The anarchic view that ‘one has a moral responsibility to disobey unjust laws’ is one that many animal rights activists use to justify trespassing on farmers properties and wilfully disrupting and creating unacceptable risks to businesses.
Animal rights charity Aussie Farmers has taken this hard-line view, publishing the location and contact details of farmers around Australia. The group has accused intensive animal farmers and abattoirs of animal exploitation and is encouraging people to submit information, photos, video and documents relating to the addresses disclosed on the interactive website. These radical and unjustified actions invade farmers’ privacy, threaten the welfare of their animals, pose unacceptable risks to their businesses and have implications for Australian food security.
Recently there have been several incidents of animal activists entering Queensland dairy, pig and poultry farms without permission, causing much distress to these farmers and their animals. In April last year, 100 animal rights activists forced entry into a farrowing house at a Sunshine Coast piggery. A few months ago, 80 protesters raided a Mt Cotton chicken processing facility causing more than $50,000 in business losses and number of birds to die in the process.
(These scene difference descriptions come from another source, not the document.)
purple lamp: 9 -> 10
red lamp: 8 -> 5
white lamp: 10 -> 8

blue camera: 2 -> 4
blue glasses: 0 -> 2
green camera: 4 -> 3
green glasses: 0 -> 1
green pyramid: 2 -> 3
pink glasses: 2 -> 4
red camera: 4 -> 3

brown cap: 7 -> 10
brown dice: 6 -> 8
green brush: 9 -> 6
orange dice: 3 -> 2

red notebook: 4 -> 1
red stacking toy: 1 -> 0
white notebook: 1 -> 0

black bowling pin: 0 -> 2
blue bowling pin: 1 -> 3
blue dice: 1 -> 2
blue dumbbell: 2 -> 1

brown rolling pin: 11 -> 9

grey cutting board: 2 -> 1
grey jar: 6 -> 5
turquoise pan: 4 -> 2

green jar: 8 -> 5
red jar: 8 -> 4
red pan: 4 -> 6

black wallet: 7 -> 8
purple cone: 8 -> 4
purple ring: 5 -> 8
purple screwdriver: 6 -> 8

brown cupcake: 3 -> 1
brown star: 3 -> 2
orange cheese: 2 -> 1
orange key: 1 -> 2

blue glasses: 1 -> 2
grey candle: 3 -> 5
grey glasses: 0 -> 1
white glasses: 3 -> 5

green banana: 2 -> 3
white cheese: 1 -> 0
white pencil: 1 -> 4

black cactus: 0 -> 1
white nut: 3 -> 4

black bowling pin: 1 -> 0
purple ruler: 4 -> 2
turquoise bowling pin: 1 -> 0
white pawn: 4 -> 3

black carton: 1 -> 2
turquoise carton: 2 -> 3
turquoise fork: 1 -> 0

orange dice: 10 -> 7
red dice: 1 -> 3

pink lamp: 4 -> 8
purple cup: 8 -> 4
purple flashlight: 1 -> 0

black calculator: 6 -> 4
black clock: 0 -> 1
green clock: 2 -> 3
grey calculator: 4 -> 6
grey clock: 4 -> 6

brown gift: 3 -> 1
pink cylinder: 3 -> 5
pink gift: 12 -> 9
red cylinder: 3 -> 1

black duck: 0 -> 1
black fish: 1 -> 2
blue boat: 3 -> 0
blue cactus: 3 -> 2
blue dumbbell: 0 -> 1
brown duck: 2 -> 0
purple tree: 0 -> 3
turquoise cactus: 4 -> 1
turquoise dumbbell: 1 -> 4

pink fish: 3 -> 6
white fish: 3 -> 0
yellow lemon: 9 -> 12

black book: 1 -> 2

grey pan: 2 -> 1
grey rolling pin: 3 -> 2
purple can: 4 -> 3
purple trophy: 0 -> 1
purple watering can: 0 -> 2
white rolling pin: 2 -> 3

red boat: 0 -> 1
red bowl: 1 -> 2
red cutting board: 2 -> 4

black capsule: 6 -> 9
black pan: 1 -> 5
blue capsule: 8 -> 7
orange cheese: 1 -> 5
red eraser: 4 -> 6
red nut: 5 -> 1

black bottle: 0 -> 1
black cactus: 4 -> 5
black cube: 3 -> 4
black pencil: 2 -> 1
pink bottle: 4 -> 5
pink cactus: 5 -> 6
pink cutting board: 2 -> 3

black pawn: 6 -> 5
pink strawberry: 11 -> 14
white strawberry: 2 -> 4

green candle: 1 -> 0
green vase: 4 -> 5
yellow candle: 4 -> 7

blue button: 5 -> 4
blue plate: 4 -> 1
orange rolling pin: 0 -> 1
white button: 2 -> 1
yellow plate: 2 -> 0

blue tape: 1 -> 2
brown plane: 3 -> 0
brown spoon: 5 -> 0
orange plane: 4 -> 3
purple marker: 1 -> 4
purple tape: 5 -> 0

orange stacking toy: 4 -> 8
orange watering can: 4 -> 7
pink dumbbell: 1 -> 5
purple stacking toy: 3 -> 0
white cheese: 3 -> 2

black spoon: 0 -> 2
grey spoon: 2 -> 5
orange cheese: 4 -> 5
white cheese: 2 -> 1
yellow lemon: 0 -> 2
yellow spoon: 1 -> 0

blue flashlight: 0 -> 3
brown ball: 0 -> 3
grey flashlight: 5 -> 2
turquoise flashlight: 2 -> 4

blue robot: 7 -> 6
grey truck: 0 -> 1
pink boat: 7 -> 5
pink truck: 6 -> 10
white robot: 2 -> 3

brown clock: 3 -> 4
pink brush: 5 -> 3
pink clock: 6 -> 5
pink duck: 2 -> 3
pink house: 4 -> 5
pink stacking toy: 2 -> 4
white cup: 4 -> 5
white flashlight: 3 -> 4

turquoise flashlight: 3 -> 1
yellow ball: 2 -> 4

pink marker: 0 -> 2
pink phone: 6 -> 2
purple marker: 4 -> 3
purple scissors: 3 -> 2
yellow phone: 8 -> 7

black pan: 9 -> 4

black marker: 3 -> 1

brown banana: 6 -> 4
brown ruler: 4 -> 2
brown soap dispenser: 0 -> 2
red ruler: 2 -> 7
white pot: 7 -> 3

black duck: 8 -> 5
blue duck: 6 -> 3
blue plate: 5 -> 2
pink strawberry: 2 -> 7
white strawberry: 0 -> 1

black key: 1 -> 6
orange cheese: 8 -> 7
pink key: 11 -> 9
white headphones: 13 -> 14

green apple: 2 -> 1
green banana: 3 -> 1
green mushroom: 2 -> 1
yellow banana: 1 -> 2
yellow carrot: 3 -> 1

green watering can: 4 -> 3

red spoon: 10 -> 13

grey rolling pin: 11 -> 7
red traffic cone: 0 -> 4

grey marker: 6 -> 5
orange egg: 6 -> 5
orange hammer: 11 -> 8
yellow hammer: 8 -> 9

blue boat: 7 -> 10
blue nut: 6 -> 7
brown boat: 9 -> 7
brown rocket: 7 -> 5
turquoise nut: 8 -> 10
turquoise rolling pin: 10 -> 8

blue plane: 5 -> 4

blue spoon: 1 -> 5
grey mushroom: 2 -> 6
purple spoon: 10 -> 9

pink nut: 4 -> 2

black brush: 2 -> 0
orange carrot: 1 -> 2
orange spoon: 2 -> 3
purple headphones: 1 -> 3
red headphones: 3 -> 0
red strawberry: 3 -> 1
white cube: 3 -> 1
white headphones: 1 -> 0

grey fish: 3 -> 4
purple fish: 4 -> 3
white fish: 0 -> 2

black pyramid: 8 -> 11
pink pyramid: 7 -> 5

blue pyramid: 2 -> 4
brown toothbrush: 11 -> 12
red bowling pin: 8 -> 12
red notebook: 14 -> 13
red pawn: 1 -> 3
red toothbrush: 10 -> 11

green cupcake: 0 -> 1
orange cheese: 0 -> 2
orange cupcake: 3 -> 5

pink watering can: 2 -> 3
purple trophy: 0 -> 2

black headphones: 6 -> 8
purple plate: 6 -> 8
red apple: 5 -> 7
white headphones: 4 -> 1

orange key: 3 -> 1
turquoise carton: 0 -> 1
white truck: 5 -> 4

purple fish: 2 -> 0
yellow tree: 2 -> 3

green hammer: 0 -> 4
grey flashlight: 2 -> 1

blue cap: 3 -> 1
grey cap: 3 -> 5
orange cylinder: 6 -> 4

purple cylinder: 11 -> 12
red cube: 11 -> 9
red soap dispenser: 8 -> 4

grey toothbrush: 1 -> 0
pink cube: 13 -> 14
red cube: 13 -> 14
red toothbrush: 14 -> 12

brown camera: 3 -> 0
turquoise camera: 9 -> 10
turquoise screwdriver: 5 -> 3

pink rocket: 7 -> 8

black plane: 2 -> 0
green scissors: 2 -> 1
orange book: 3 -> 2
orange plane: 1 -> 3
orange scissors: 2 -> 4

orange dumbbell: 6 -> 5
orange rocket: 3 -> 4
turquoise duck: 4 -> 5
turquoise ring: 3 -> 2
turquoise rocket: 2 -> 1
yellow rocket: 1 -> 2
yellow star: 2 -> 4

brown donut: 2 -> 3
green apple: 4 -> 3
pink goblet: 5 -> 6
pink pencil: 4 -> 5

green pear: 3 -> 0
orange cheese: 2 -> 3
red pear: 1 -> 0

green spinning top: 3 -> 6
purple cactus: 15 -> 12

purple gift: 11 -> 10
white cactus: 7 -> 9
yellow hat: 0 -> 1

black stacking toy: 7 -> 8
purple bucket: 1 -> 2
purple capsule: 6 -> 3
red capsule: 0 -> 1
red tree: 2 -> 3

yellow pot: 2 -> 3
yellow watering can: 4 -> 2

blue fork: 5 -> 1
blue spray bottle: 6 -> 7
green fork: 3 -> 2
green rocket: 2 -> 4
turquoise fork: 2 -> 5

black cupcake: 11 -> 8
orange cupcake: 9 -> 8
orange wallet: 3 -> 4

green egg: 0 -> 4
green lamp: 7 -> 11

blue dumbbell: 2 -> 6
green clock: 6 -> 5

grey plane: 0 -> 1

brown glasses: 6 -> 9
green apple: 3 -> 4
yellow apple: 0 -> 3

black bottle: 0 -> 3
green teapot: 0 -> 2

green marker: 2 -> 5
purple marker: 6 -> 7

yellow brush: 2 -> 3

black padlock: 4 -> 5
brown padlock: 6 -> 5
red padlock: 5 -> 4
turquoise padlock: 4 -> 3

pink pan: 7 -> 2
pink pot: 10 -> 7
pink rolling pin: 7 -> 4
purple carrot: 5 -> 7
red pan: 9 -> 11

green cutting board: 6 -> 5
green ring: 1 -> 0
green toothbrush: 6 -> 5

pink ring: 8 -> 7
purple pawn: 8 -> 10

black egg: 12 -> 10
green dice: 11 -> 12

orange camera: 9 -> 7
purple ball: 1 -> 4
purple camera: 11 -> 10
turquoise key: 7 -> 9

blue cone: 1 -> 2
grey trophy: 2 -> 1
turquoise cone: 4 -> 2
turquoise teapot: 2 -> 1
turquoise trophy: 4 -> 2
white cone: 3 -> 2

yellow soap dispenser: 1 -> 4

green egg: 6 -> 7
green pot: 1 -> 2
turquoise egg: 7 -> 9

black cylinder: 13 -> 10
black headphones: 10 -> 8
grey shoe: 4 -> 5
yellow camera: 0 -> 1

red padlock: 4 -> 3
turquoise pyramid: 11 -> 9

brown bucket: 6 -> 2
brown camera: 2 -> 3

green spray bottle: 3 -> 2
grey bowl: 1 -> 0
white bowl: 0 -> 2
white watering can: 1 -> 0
A few weeks ago, activists trespassed on a dairy farm south of Brisbane, and the next protest could be only days away. Besides the emotional and financial toll on these farm businesses, the biosecurity risks to the whole sector are immense.
QFF and member industries have been working with the Queensland Government for some time to better address these issues, but this new tool for activists has now made government action urgent. For many farmers, their property is their business, their workplace and their family home and it is time that governments took a harder stand against the actions of animal activists and ensure that the legal protections and the punishments reflect the crimes. Disobeying ‘unjust laws’ is still breaking the law.